Cole's total, absolute cuteness will carry him through lots of tough times. It's hard not to be instantly in love with that super smile!

Team Carroll said...

Girl...tears.in my eyes.right now.

You are SUCH an amazing Momma and Cole is as blessed to have you for a parent as you are to have him for a child. You are seriously an inspiration to so many mommas...me included!! I can't pretend to know what it's like to live a day in your shoes, but I know how hard it is to watch your baby hurt or worry about how he'll feel when someone or something hurts him.

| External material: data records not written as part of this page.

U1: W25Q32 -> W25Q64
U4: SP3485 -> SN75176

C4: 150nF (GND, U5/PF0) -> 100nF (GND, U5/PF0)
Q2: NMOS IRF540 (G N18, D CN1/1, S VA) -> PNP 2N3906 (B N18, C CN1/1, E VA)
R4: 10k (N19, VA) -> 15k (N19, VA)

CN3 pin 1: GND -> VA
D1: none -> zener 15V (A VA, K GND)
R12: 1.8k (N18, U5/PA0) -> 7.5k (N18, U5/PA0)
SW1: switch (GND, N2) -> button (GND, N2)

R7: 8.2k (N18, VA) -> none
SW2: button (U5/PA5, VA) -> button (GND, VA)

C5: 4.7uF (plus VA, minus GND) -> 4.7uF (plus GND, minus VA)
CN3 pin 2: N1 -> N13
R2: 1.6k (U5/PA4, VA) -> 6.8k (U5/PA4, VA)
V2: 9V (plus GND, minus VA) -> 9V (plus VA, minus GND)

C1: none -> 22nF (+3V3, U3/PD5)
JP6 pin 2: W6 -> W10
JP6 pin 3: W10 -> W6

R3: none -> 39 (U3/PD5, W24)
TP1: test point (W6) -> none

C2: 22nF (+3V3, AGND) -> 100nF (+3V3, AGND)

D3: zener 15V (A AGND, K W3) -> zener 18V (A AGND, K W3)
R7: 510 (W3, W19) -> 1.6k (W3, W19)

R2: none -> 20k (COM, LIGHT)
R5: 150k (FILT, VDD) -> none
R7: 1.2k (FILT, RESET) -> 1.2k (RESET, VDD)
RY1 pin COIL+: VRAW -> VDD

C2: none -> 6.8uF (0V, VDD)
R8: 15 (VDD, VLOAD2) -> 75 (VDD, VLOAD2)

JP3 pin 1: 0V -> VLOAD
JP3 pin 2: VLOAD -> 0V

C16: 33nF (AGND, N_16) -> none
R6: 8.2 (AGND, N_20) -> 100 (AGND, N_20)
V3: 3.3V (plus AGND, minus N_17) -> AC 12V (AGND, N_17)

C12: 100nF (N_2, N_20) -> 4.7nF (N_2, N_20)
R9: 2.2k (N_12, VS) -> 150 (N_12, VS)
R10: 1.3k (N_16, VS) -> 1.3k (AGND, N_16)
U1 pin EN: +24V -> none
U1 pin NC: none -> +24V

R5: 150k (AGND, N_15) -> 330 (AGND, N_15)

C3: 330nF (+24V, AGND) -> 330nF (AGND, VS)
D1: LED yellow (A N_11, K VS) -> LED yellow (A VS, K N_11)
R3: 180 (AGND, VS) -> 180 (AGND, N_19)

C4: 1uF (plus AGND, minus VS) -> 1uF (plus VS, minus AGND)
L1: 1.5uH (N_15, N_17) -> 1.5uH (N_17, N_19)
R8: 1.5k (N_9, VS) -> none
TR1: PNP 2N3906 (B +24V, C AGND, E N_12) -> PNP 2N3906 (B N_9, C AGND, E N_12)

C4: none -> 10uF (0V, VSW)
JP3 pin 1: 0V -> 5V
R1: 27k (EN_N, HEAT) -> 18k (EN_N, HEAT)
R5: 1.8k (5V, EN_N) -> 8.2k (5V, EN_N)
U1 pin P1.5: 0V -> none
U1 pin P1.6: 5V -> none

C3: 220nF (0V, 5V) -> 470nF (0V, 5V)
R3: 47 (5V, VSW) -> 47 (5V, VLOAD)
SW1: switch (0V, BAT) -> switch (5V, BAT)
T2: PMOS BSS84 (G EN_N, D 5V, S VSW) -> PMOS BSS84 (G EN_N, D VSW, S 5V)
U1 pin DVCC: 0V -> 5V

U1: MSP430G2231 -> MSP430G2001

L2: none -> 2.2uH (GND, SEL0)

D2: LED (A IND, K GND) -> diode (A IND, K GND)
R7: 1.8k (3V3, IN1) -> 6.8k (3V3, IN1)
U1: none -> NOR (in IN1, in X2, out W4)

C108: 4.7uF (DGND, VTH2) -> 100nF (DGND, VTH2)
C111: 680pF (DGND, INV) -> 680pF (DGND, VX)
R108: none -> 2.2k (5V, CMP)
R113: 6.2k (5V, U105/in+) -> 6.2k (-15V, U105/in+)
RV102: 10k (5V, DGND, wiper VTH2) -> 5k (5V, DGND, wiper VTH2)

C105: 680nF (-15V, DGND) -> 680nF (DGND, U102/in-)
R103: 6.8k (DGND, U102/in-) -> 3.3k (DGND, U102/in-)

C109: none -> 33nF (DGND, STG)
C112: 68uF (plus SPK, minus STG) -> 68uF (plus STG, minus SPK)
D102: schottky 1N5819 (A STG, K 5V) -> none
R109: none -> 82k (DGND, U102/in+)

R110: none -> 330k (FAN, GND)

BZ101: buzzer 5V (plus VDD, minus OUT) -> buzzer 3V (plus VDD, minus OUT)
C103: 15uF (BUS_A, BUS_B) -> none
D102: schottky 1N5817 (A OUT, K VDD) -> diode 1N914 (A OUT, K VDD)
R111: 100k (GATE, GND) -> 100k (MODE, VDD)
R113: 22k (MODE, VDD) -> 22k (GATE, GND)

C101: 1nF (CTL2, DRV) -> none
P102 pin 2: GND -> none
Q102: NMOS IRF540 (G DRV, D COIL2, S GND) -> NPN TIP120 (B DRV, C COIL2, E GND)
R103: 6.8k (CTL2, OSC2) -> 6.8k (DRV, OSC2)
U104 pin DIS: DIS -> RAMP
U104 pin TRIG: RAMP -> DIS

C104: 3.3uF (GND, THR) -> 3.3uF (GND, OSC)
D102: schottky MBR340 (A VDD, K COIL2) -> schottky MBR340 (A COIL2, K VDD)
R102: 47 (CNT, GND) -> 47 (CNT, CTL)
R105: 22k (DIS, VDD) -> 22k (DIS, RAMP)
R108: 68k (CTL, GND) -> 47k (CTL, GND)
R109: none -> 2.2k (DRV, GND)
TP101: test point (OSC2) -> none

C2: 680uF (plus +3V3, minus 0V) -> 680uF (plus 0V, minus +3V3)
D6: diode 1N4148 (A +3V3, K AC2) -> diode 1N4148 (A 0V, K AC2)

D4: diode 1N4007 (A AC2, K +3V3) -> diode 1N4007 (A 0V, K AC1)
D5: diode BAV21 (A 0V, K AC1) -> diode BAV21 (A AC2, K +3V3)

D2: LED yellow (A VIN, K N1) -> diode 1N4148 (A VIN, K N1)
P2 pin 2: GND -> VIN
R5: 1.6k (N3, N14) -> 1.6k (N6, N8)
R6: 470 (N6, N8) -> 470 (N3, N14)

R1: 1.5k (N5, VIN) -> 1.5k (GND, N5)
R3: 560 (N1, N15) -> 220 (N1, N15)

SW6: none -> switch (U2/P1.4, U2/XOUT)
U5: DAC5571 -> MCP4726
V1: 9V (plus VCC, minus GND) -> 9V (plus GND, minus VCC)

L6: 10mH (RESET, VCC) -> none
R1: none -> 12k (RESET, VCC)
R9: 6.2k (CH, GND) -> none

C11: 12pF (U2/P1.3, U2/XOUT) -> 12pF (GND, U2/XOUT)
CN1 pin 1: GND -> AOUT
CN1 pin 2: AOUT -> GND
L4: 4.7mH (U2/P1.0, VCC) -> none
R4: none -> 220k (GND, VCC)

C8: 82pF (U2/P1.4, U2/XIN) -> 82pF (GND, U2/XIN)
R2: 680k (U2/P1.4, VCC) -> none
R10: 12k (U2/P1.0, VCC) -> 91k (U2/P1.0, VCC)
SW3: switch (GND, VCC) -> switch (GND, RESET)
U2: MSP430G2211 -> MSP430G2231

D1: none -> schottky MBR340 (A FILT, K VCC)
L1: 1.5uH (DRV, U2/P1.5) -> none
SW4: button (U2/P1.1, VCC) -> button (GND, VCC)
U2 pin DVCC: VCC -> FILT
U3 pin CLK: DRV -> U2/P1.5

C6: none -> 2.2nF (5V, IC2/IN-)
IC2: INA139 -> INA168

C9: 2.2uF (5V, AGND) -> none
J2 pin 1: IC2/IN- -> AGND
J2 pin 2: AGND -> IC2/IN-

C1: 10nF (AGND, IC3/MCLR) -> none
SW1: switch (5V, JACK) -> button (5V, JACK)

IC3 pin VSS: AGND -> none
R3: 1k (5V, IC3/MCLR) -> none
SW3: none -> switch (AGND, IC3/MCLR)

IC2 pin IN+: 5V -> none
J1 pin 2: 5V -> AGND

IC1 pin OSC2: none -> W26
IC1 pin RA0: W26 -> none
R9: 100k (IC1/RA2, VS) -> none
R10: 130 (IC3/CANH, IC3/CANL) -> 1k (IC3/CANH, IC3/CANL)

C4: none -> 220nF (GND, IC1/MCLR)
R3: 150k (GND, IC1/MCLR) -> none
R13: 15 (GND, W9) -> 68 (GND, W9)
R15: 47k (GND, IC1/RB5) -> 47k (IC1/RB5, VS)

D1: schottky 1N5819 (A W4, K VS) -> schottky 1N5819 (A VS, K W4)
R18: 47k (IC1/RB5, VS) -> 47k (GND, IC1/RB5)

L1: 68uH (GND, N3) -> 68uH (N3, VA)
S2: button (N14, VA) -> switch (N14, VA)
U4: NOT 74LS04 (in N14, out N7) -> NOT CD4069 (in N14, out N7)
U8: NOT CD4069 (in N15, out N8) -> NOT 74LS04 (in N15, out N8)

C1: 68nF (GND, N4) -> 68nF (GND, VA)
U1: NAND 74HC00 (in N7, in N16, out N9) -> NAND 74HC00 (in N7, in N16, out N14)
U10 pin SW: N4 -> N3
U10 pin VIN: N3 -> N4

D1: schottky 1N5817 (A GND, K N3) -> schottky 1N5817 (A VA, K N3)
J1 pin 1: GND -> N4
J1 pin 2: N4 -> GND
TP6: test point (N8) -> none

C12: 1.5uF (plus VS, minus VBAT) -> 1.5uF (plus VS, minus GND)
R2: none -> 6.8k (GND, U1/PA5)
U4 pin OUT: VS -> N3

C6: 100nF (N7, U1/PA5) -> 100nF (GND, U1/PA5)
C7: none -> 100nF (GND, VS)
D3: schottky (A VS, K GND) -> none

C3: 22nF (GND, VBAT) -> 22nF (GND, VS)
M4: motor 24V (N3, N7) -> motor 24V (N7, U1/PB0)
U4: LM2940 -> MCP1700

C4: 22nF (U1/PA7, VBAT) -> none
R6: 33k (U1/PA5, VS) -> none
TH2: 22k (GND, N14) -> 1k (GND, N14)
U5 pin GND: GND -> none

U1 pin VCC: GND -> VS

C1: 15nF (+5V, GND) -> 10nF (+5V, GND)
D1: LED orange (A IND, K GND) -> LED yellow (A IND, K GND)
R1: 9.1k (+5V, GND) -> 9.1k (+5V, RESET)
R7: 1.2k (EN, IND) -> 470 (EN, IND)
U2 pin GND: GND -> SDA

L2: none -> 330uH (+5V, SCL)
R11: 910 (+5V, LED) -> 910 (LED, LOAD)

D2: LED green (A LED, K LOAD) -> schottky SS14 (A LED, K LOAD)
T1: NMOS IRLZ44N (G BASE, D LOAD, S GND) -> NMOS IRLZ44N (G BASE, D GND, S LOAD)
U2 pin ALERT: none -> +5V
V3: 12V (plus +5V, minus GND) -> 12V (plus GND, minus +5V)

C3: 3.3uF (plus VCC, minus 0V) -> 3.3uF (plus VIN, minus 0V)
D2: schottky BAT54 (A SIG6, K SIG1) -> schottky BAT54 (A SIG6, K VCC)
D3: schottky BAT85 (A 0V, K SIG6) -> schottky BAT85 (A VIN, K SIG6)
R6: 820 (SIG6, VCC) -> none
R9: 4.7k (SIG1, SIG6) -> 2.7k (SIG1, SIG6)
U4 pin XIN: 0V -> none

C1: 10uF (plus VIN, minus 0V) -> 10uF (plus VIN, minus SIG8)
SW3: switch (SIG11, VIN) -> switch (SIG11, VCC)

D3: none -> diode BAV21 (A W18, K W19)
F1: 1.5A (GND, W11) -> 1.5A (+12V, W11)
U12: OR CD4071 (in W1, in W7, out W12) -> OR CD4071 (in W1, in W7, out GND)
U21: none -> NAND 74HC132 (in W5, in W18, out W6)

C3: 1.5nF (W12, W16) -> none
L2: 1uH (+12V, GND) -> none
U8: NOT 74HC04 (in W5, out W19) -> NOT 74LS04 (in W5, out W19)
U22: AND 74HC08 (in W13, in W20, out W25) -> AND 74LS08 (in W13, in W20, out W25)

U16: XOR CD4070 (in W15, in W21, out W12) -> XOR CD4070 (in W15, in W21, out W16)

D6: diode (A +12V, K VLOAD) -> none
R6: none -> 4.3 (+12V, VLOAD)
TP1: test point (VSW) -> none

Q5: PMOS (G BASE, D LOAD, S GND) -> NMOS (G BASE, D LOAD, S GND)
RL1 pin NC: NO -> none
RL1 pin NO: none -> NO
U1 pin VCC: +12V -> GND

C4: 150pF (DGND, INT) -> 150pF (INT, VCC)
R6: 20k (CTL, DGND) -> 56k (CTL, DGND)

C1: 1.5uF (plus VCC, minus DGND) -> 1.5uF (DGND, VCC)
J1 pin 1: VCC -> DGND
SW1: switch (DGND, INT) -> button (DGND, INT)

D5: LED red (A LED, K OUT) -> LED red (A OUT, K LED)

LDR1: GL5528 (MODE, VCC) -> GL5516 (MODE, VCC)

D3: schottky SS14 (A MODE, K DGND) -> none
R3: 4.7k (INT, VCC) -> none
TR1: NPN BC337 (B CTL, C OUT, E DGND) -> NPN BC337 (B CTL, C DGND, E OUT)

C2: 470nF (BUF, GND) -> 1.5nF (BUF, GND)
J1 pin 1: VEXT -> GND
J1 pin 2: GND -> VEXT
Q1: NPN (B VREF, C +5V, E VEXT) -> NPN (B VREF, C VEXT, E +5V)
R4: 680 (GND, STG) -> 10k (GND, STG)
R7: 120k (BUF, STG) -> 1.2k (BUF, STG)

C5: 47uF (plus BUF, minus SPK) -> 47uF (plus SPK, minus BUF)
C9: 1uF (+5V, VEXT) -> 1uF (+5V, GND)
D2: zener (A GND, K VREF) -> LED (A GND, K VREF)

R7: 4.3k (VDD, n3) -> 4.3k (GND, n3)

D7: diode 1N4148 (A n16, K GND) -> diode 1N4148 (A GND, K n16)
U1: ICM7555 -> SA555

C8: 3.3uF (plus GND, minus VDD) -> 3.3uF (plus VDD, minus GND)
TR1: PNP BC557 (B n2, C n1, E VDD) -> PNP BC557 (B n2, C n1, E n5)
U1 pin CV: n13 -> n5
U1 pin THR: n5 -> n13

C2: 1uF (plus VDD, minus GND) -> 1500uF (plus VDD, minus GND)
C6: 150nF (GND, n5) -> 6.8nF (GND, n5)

Just know that you're always in our prayers and God has a special plan for your sweet family. We ADORE you guys to pieces and I feel SO blessed to know you and know that Landon has a friend as precious and perfect as Cole!! We love you guys!!

sharon said...

Katie thank you for this post. It is these posts that really make me feel that I'm not alone. I truelly understand what you mean and cant really add to the comments as its all been said. Thank you again..you are a great person with the cutest most adorable son.xxx

kiki said...

I only see Cole's sweetest smiles, brightest eyes every time reading his blog. He's such a happy kid and I think that's most important. You did a great job, Katie!

Greene Family said...

Cole is so adorable, and you are an amazing mom!! As others have already said, it is completely normal to feel the way you do . . . it shows you are a loving mother and want the best for Cole! I feel so blessed to be a part of this blogging family, and I feel that I have so many close friends that I have yet to meet in person!

Lara said...

Gosh Katie, there should have been a warning on this one...whoa I don't think I've cried that much in a while. Keep your head up and you know everything will be ok. Cole is an awesome boy and you are a strong person! Love him to pieces!!